Derek Knight

Associate Professor, History of Art and Visual Culture (retired)

Former Director, Marilyn I. Walker School of Fine and Performing Arts

BA (Honours), Carleton University; MA, SUNY at Buffalo
Office: MW333
905 688-5550 x3754
dknight@brocku.ca

Derek Knight, has been on faculty in the Department of Visual Arts since 1985. He was educated at Croydon College of Art, London, England, Carleton University, the University of British Columbia and State University of New York at Buffalo.

Currently he teaches courses in 20th-century American art, an Introduction to Contemporary art as well as advanced courses in Contemporary art and theory. In addition to his own production of photo-based, conceptual and site-specific art and participation in more than thirty group shows, Knight has developed a profile as an independent curator.

Curatorial projects include Utopia: Islands, a group exhibition at Rodman Hall Arts Centre in 1993, which combined the work of Kim Adams, Eleanor Bond, Katherine Knight, Matthew Meagher, Ian Smith-Rubenzahl, Philip Vanderwall and Nicholas Wade.
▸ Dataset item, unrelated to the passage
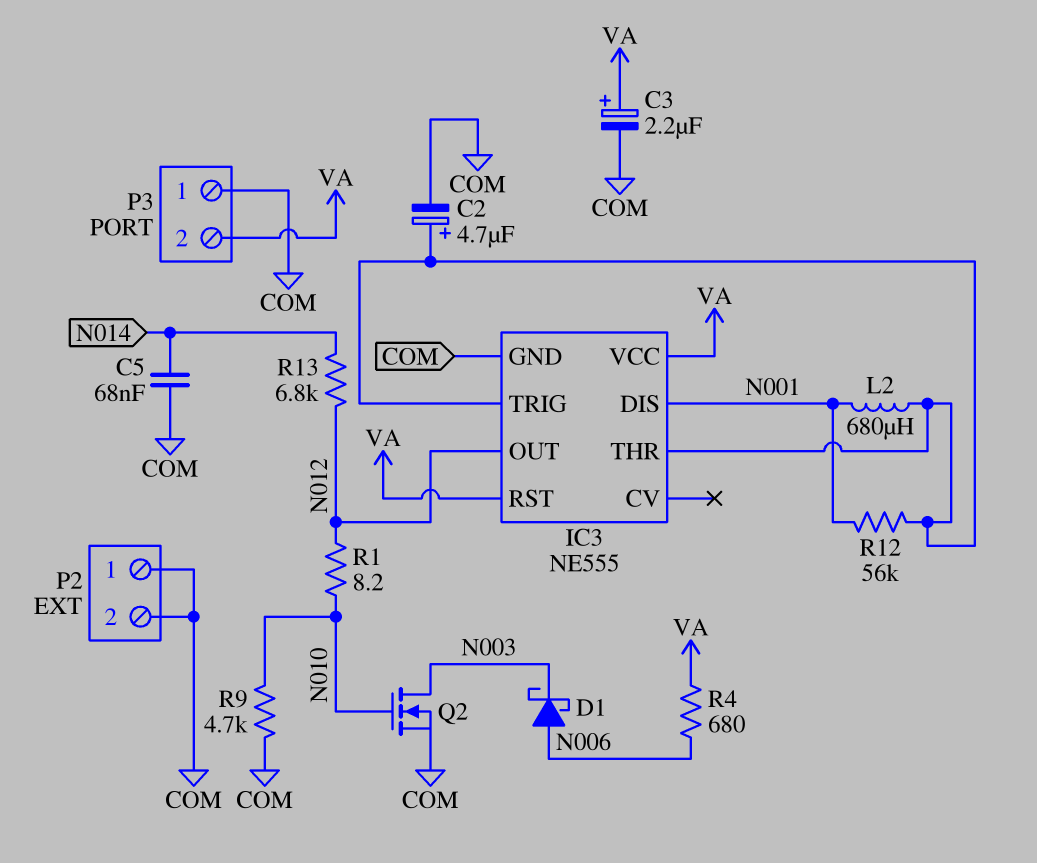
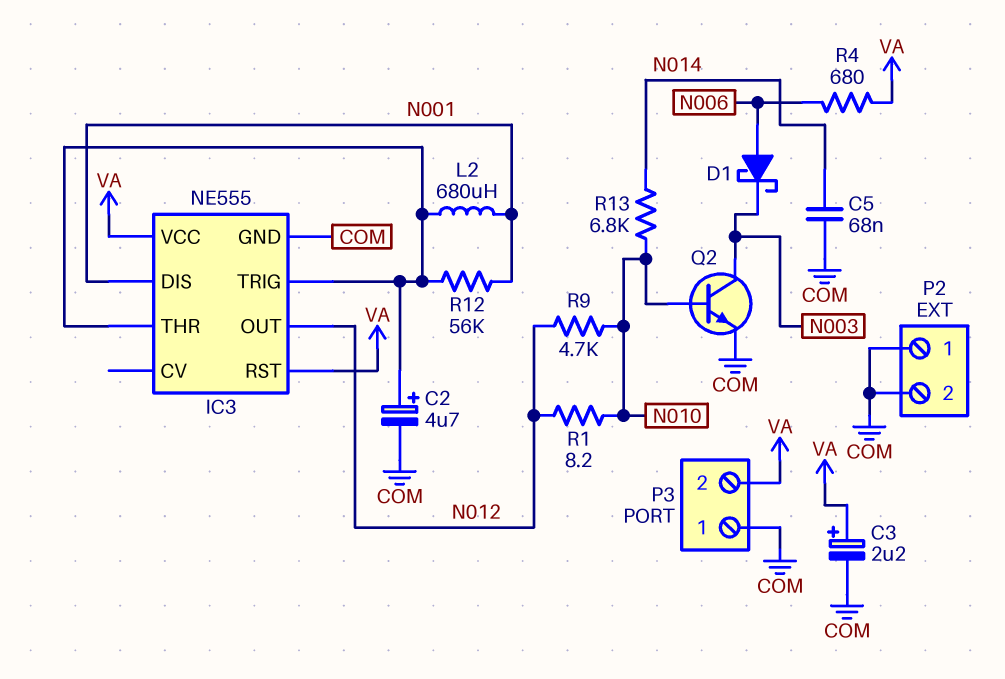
Q2: NMOS (G N010, D N003, S COM) -> NPN (B N010, C N003, E COM)
R9: 4.7k (COM, N010) -> 4.7k (N010, N012)
R13: 6.8k (N012, N014) -> 6.8k (N010, N014)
In 1994, he concluded a three-year curatorial project titled Franc Petric: the Abattoir Project for Galerie Optica in Montreal with the publication of a lengthy bilingual catalogue that documented the site-specific and related performance activities of the artist in Montreal’s last remaining slaughterhouse.

He has also researched the work of the Vancouver based N.E. Thing Co., a corporate entity created by Iain and Ingrid Baxter (1965 – 1978). In his curatorial project, N.E. Thing Co.: the Ubiquitous Concept, presented at Oakville Galleries in the fall of 1995, he combined photoworks, installations and archival materials loaned from private collections, the National Gallery, the Ontario Art Gallery and the Canada Council Art Bank. The accompanying publication refocused attention on the relationship between N.E. Thing Co. and the signal developments of Vancouver’s internationally acclaimed photoconceptual movement. For his catalogue essay Knight was awarded the INCO Historical Curatorial Writing Award by the Ontario Association of Art Galleries in June of 1996.

Knight turned his interest to public and site-specific art, which culminated in October 1998 with a symposium at Brock University. Honouring the efforts of Mr. and Mrs. Lutz Teutloff who have established a collection of contemporary art on campus, Knight organized a two-day event with Dr. Dieter Ronte, Director of the Kunstmuseum, Bonn as featured speaker. The symposium brought together artists, critics and curators –– Gary Michael Dault, John Dickson, Cyril Reade, Reinhard Reitzenstein, Lee Rodney, Lyla Rye and Buky Schwartz–– in a lively and informative discussion on the differences between ‘monument’ and ‘anti-monument.’

Today, Knight’s research focuses on the interstices between public space and the emerging ecologies of post-studio art. In 2007, he was invited to curate Re-envisioning Habitat at Oakville Galleries, which brought together leading contemporary Canadian artists in a re-conceptualization of natural and urban geography. His studio work has evolved from large format photography to installation and public or site specific projects and among his more notable invitations: an inaugural commission under the guise of ARTIndustria in 2000 for the new Niagara-on-the Lake campus of Niagara College, participation in Power to the People at the Contemporary Art Forum, Kitchener and Area (CAFKA) in 2002, and under the guise of the Great Lakes Research Institute, participation in Ice Follies, the biannual site-specific project in North Bay in 2008. In 2017, he participated in an exhibition curated by Catherine Parayre and Reinhard Reitzenstein at Silo City in Buffalo, New York, where under the guise of ARTIndustria, he installed a generator powered neon sign which drew attention to the Buffalo River beyond its walls in the phrase attributed to Father Hennepin on first siting Niagara Falls, “Un beau fleuve”. It was the only lit element in a defunct 12-storey industrial building.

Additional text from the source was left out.